The Enemy Within
Leaked messages from Labour Party staff littered with casual racism and sexism show that they worked against Jeremy Corbyn and wanted to keep the Tories in power.
In April 2020, someone leaked an internal British Labour Party report to journalists. Party officials had produced the report at the request of Jennie Formby, Labour’s general secretary from 2018 to 2020. It had been intended to serve as part of Labour’s submission to the Equality and Human Rights Commission (EHRC). The new party leader, Keir Starmer, decided not to send the report to the EHRC.
The EHRC opened an investigation into Labour at the request of two groups that accused the party of “institutional antisemitism.” In contrast, the government-funded body has repeatedly refused to investigate the Conservative Party for racism, despite having received a lengthy dossier from the Muslim Council of Britain documenting the party’s track record. The leaked Labour report sought to demonstrate that several other party officials who were hostile to Jeremy Corbyn had been negligent in their handling of antisemitism complaints. Those officials had appeared in a BBC documentary in July 2019, where they were presented as “whistleblowers,” accusing Corbyn’s leadership team of frustrating their efforts to combat discrimination.

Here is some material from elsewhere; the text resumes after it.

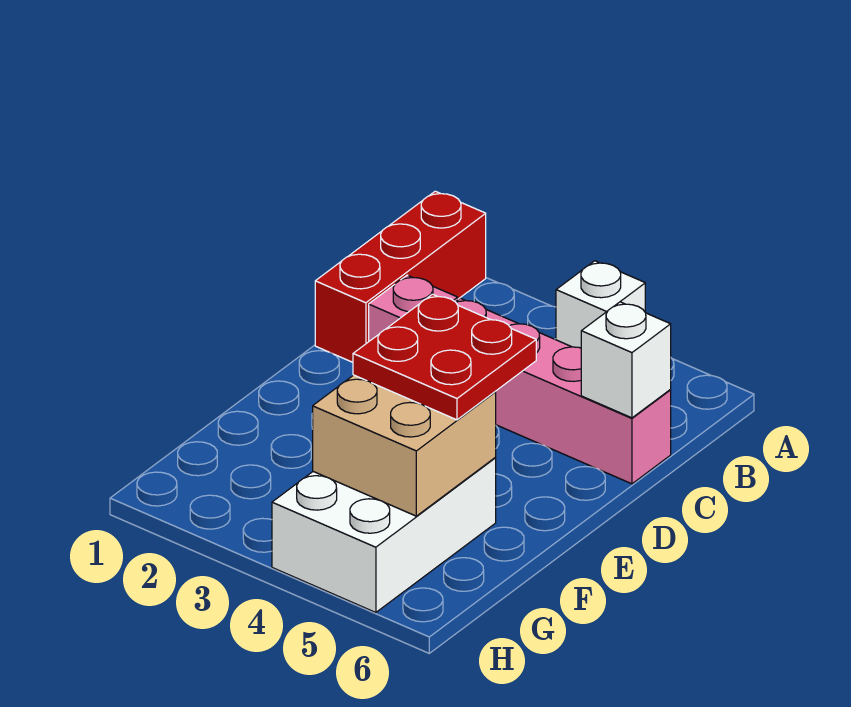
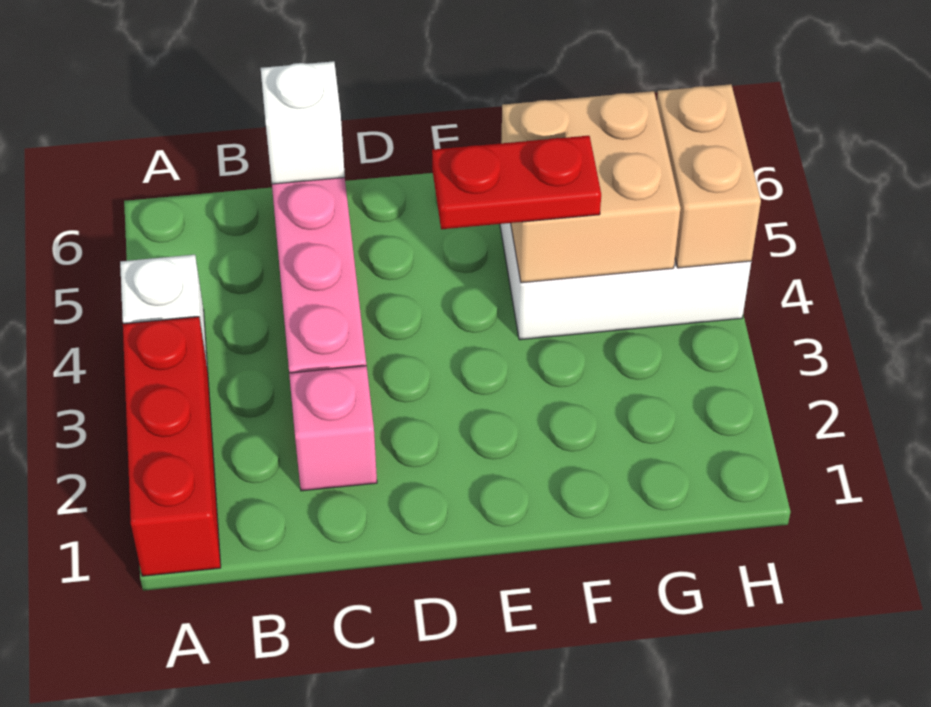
red brick A1:C1 level 1 -> red brick A1:A3 level 1
red plate E4:F5 level 3 -> red plate E4:F4 level 3
none -> tan brick H4:H5 level 2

As well as the specific issue of antisemitism, the report sheds light on Labour’s wider organizational culture during the first three years of Corbyn’s leadership. Jennie Formby’s predecessor, Iain McNicol, remained in his post until March 2018, along with many other staffers who effectively controlled the party’s considerable resources. The report reproduces WhatsApp conversations between those staffers, where they discussed their work for Labour.